In prima fila a seguire la cerimonia c’erano gli volontari della parrocchia di San Bartolomeo e i gli "amici" di don Roberto, ovvero i clochard e i migranti in lacrime proprio come un anno fa quando l’intera città rimase attonita di fronte alla notizia che un sacerdote era stato accoltellato a morte di fronte alla sua chiesa. "Lungo il corso di questo anno si è sviluppato per la luminosa figura di don Roberto un interesse straordinario da parte di tante persone, in Italia e all’estero - ha sottolineato il vescovo nel corso dell’omelia della messa di suffragio celebrata ieri sera - Commossi per la sua testimonianza di vita, in quanto cristiano e prete, molti si sono sentiti interrogati sul loro modo di essere discepoli di Gesù. Non si tratta di imitare don Roberto, il suo stile è irripetibile, ma di cogliere il modo con cui egli ha operato. A San Rocco don Roberto ha saputo sviluppare un approfondimento della sua chiamata, ha voluto condividere dal di dentro e più da vicino, in modo stabile, le sofferenze degli altri, i drammi, le solitudini, soprattutto di quelli che la società scarta, quegli “ultimi” che non interessano a nessuno, a cui nessuno bada". Invece lui l’ha fatto a tal punto da meritarsi il martirio per mano di uno di loro, Ridha Mahmoudi ex operaio di 53 anni tunisino finito per strada dopo aver perso il lavoro e ossessionato dall’idea di essere espulso dall’Italia dopo il divorzio dalla moglie.
Nel suo delirio anche don Roberto faceva parte del complotto per revocargli il permesso di soggiorno e per questo si meritava di morire.
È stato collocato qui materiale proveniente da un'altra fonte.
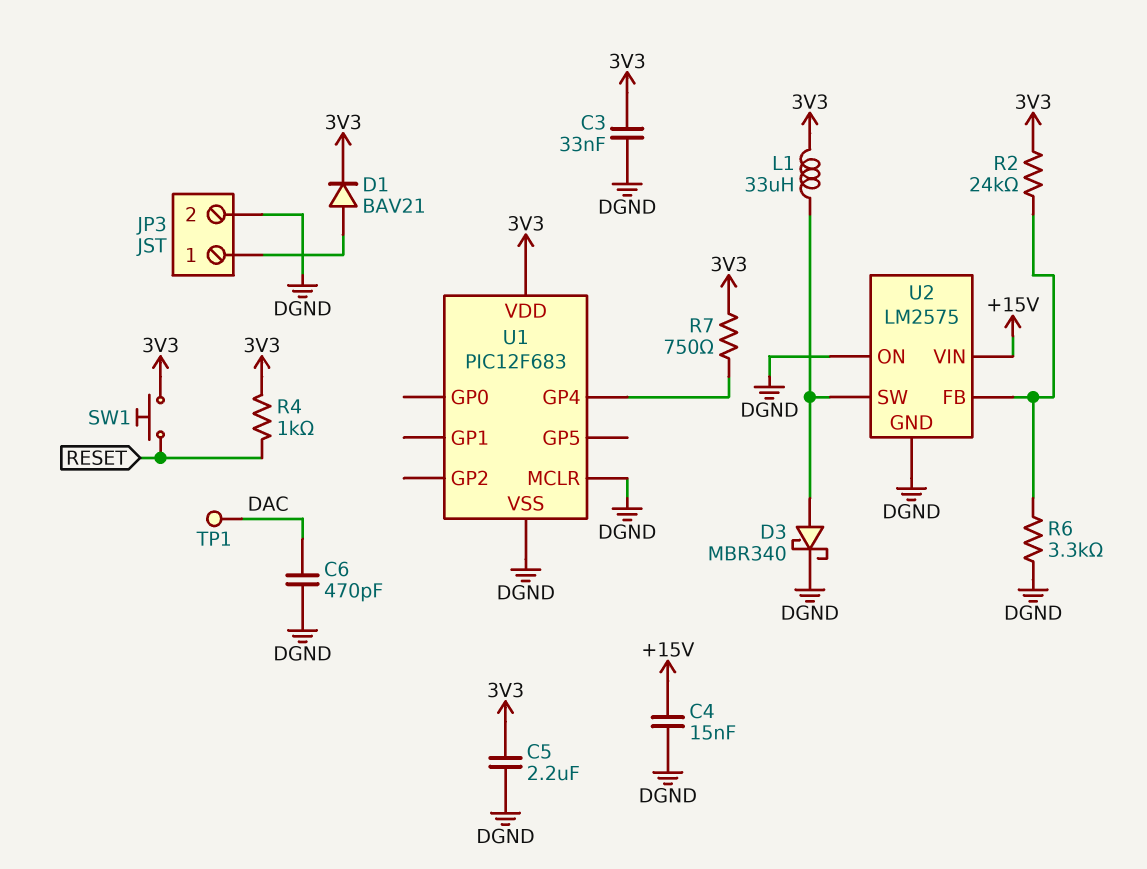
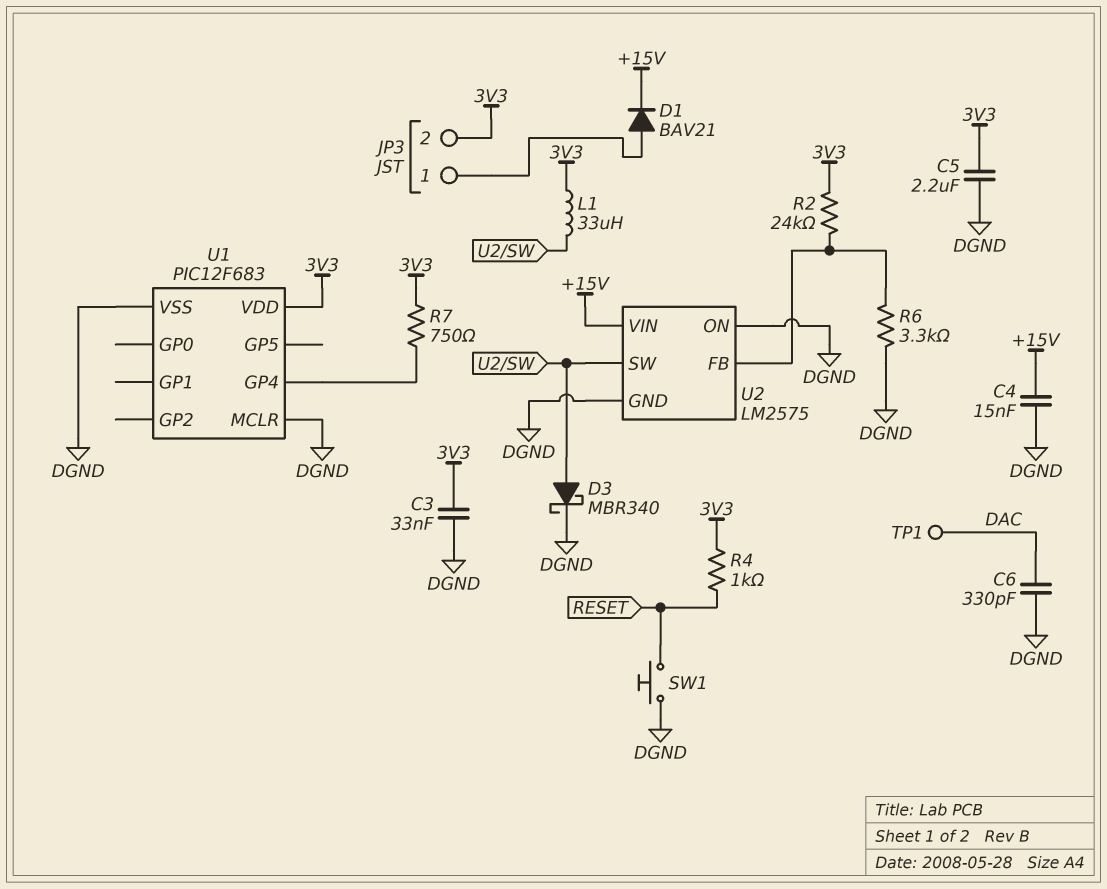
C6: 470pF (DAC, DGND) -> 330pF (DAC, DGND)
D1: diode BAV21 (A JP3/1, K 3V3) -> diode BAV21 (A JP3/1, K +15V)
JP3 pin 2: DGND -> 3V3
SW1: button (3V3, RESET) -> button (DGND, RESET)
Una sentenza già scritta e messa in atto nel modo più vile e brutale: Mahmoudi ha avvicinato don Malgesini che stava caricando la sua Panda per iniziare il giro delle colazioni ai senza fissa dimora e fingendo di avere bisogno di aiuto l’ha colpito a morte con un coltello. Così se n’è andato il prete degli ultimi, ma Como non l’ha dimenticato.